Hof Arnhem-Leeuwarden oordeelt dat X de vereiste aangifte niet heeft gedaan, door de buitenlandse banktegoeden en effecten en de inkomsten uit de panden niet in haar aangiften te vermelden. X en haar echtgenoot Y exploiteren in maatschapsverband de panden, en de voordelen daaruit kwalificeren als resultaat uit overige werkzaamheden. De Hoge Raad oordeelt dat de middelen of klachten niet tot cassatie kunnen leiden (art. 81 Wet RO).

Belanghebbende, X, is getrouwd met Y. Bij een bank in België hebben zij samen een rekening. X neemt de effecten en spaartegoeden daarvan niet op in de aangiften IB over de jaren 2001 t/m 2004. Verder bezit het echtpaar zes woningen, waarvan één in Spanje. De woningen zijn gekocht in de jaren 1980 t/m 2004 en worden verhuurd, veelal na een renovatie.

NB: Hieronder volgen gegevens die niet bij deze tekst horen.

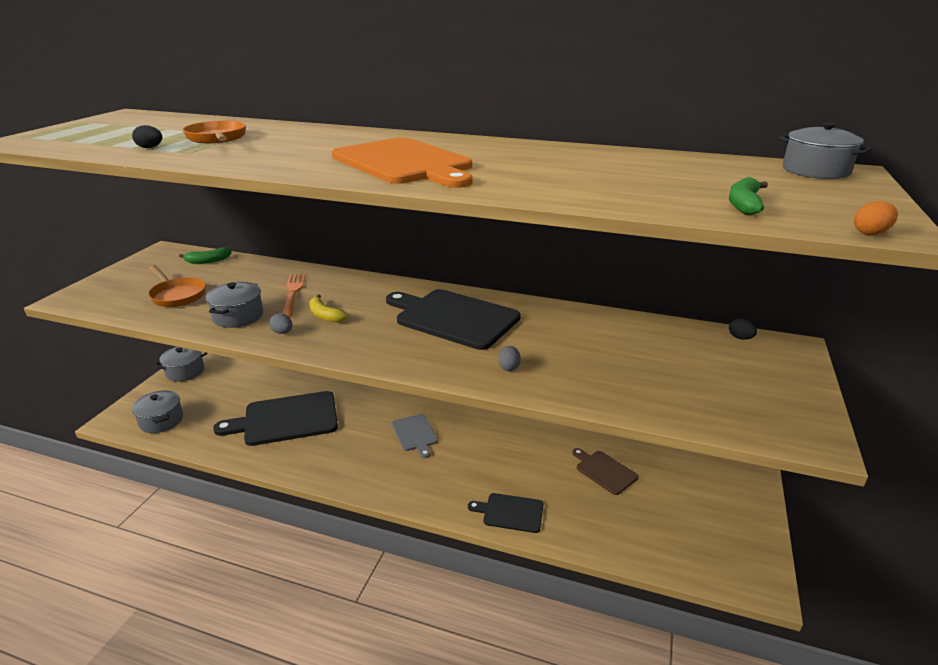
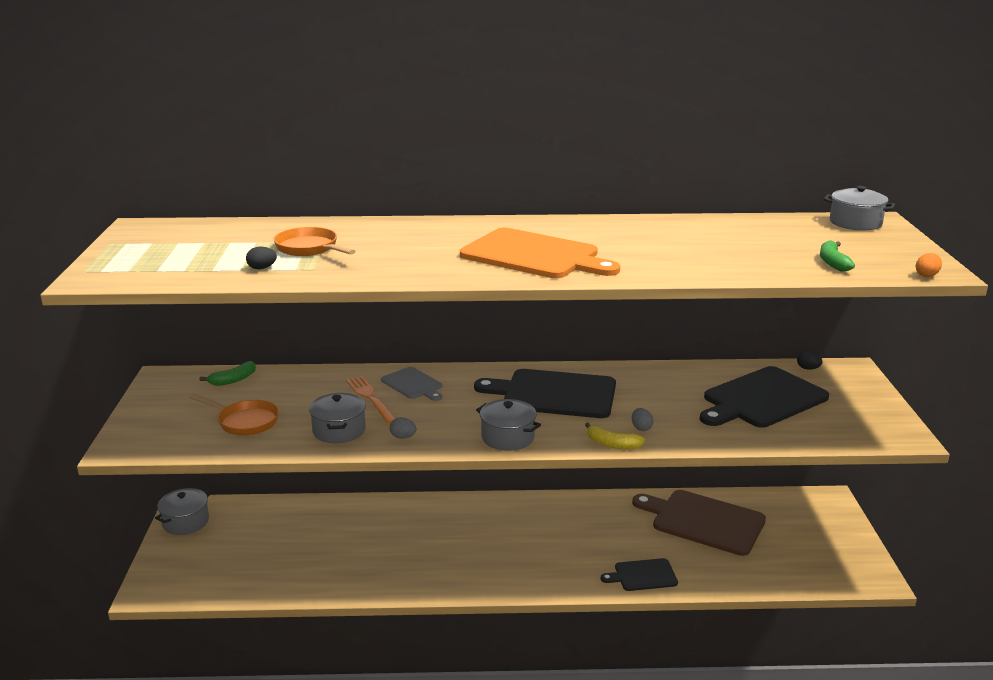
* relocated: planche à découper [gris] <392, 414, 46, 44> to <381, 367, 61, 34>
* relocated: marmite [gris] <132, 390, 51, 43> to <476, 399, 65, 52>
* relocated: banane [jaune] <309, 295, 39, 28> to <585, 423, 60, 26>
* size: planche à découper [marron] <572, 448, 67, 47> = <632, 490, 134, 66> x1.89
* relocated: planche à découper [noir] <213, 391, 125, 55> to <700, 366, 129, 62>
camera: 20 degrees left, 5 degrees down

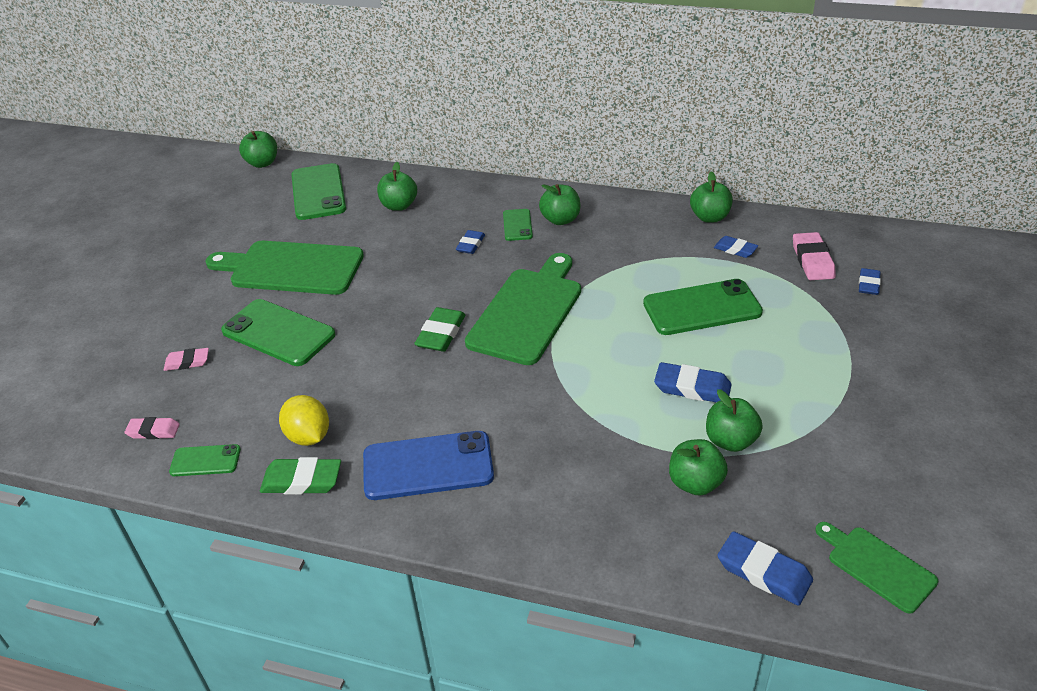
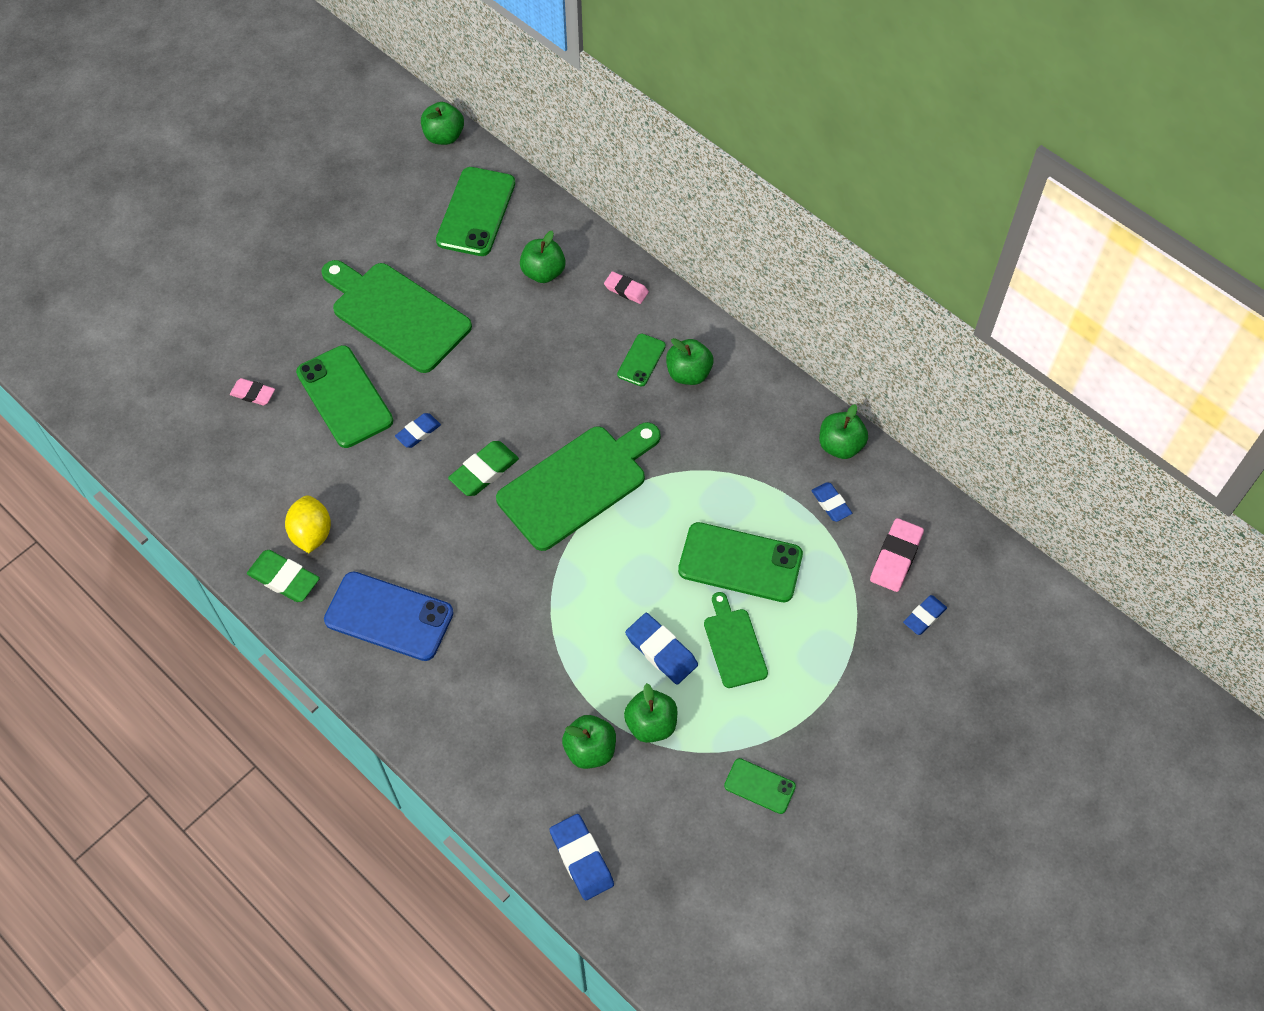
* relocated: gomme [bleu] <456, 230, 29, 24> to <395, 413, 46, 35>
* relocated: gomme [rose] <125, 417, 55, 22> to <604, 271, 45, 33>
* relocated: planche à découper [vert] <815, 522, 123, 92> to <704, 592, 64, 96>
* relocated: téléphone [vert] <169, 444, 72, 32> to <724, 758, 72, 56>
camera: 25 degrees right, 20 degrees up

X stelt dat zij duurzaam gescheiden leeft van haar echtgenoot. Uit een in 2006 gehouden FIOD-onderzoek en verklaringen van (ex-)huurders en werklieden blijkt dat X en Y steeds hebben samengewoond en dat Y degene is die de panden renoveert en het onderhoud uitvoert. Aan X worden navorderingsaanslagen IB over 2001 t/m 2004 opgelegd, waarbij ook niet aangegeven inkomsten uit panden worden belast.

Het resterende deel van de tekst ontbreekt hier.